Valuable lives and invaluable ventilators
ISLAMABAD, Feb 6: Critically ill patients often need to be put on a ventilator to maintain their breathing, but the state-run hospitals in the city are woefully short of the vital machines - to the grief of unlucky patients and their relatives.
On paper the Pakistan Institute of Medical Sciences (Pims) may have 50 ventilators in its intensive care units but 22 of them are of no use. They are dysfunctional - ‘out of order’ in the words of the hospital’s staff.
The situation is no better in the Polyclinic, the second biggest hospital in the public sector.
It has seven ventilators but only three are available to common patients as the other four are hitched to patients with infections and the equipment will have to be sterilised before it could be assigned to others.
Essentially, the ventilator is a machine designed to move breathable air in and out of the lungs of a patient who is physically unable to breathe, or is breathing insufficiently.
These sophisticated machines are mostly used in ICUs.
“Usually a ventilator is unhitched only after the patient dies. It is a harsh fact that only one in 20 patients put on ventilator recovers,” said a doctor.
A medical officer of Pims, requesting not to be identified, said that on the average a patient remains on the ventilator for 20 days when five to eight patients are brought every day to the hospital by families demanding the ventilator facility.
“We have asked the management many times to get the dysfunctional ventilators repaired but no one seems willing to resolve the problem,” he said.
A request for 30 ventilators was sent to the Planning Commission at the beginning of the current financial year.

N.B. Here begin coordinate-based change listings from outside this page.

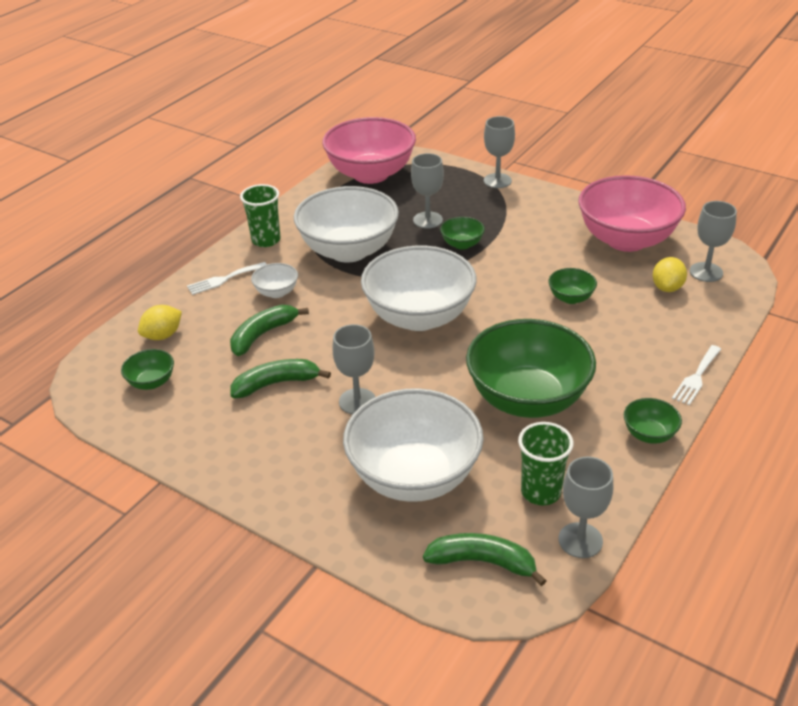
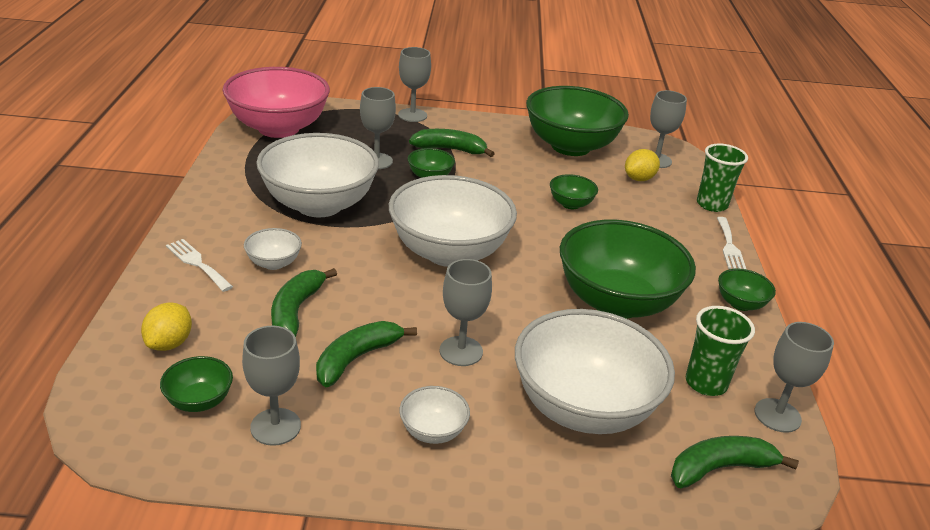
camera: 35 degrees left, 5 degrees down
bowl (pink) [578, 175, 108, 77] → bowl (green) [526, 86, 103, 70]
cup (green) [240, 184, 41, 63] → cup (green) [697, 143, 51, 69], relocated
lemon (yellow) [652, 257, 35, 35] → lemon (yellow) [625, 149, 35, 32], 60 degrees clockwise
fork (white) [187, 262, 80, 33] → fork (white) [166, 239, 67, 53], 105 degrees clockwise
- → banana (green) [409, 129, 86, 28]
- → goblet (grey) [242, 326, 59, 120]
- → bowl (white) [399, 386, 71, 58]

It did not reject the request but linked its approval to availability of funds.
“It seems our rulers have no money for the needs of the people.

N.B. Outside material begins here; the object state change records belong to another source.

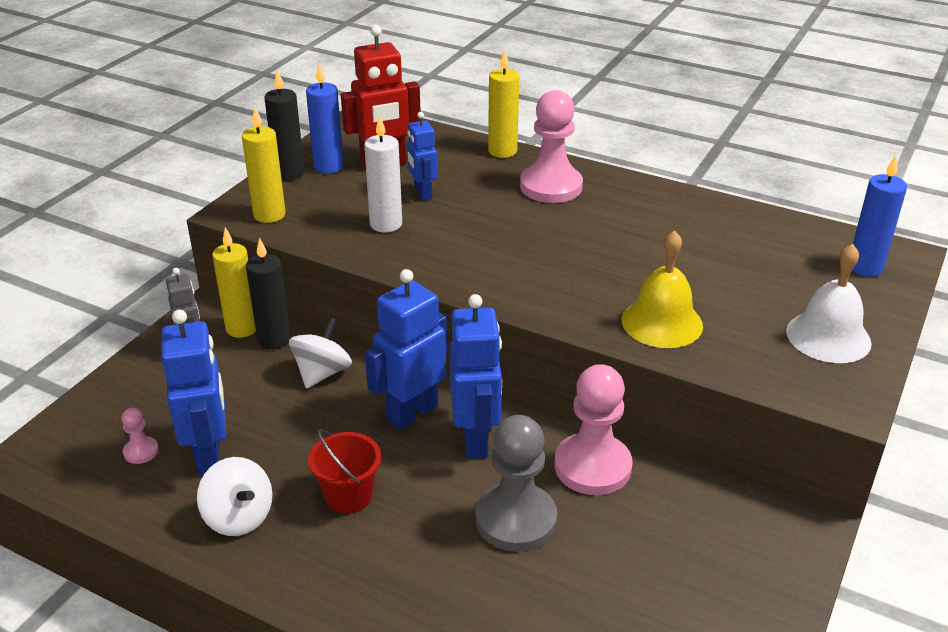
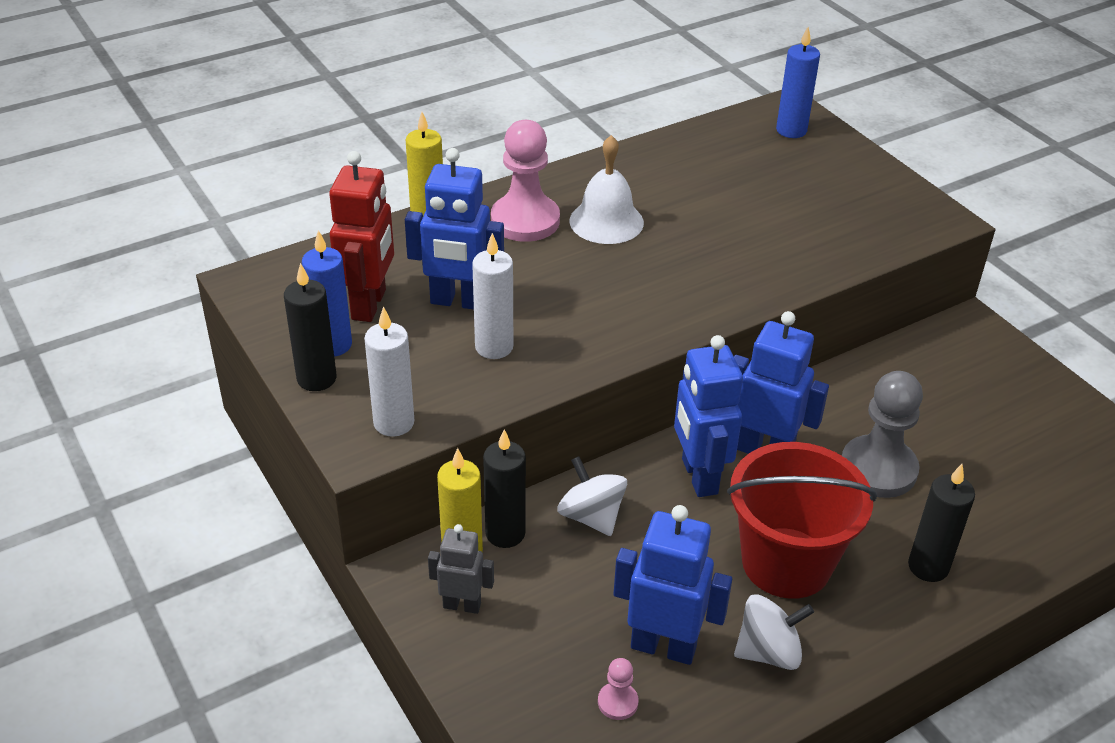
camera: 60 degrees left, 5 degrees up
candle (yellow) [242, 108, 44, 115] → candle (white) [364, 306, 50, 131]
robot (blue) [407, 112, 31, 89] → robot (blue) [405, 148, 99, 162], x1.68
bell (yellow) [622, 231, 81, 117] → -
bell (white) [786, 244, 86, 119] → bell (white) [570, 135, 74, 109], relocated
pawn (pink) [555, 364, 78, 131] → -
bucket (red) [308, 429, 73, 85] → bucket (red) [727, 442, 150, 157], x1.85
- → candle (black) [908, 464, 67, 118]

Every week four to six patients die for want of a ventilator,” said the Pims officer, noting that one ventilator in the hospital is always kept in reserve for the president and prime minister of the country.
On the other the KRL Hospital has three ventilators and employees of KRL have a priority claim on one of them.
It is not that government leaders are not aware of the problem of ventilators.
Last year Chairman Senate Syed Nayyar Hussain Bukhari referred a patient to Pims to put on a ventilator but Pims had none free.
Angered, the chairman summoned the Executive Director of Pims Riaz Ahmed Warraich to explain the lapse.
Mohammad Naeem, a citizen, narrated the woes of his old, diabetic mother-in-law who fainted during a visit to the CDA Hospital for a radiological test of stomach.
“Doctors applied oxygen to her but said she should be put on a ventilator. The ventilator in the hospital was occupied so I took her to Polyclinic and Pims but both refused to admit her. Neither the three expensive private hospitals I turned to in desperation had any ventilator free for her,” he told Dawn.
“The next day a private hospital in F-10 informed me they had a ventilator available and we shifted her there. But the expenses are beyond me and I have been inquiring, hoping and praying to get her the facility at Pims or the Polyclinic.”
In the opinion of Pims’ neurosurgeon Dr. Khaliq-uz-Zaman the poor woman’s sugar level might have gone down due to some medication and put her in deep coma. Her chances of recovery lie in putting her on ventilator for 15 days, he said.
Pims Executive Director Dr Riaz Ahmed Warraich admits that unavailability of ventilator has become a big problem for the hospital’s management.
“We have asked for 30 more ventilators but have not received funds for them. As for spending money on repairing the 22 broken ventilators, it is preferable to buy new ones,” he told Dawn.
“We do not charge any fee for ventilators so people come to us for the facility. Even 200 ventilators would be insufficient in the situation - and you can imagine the sort of money required when one ventilator costs Rs2.5 million,” he said.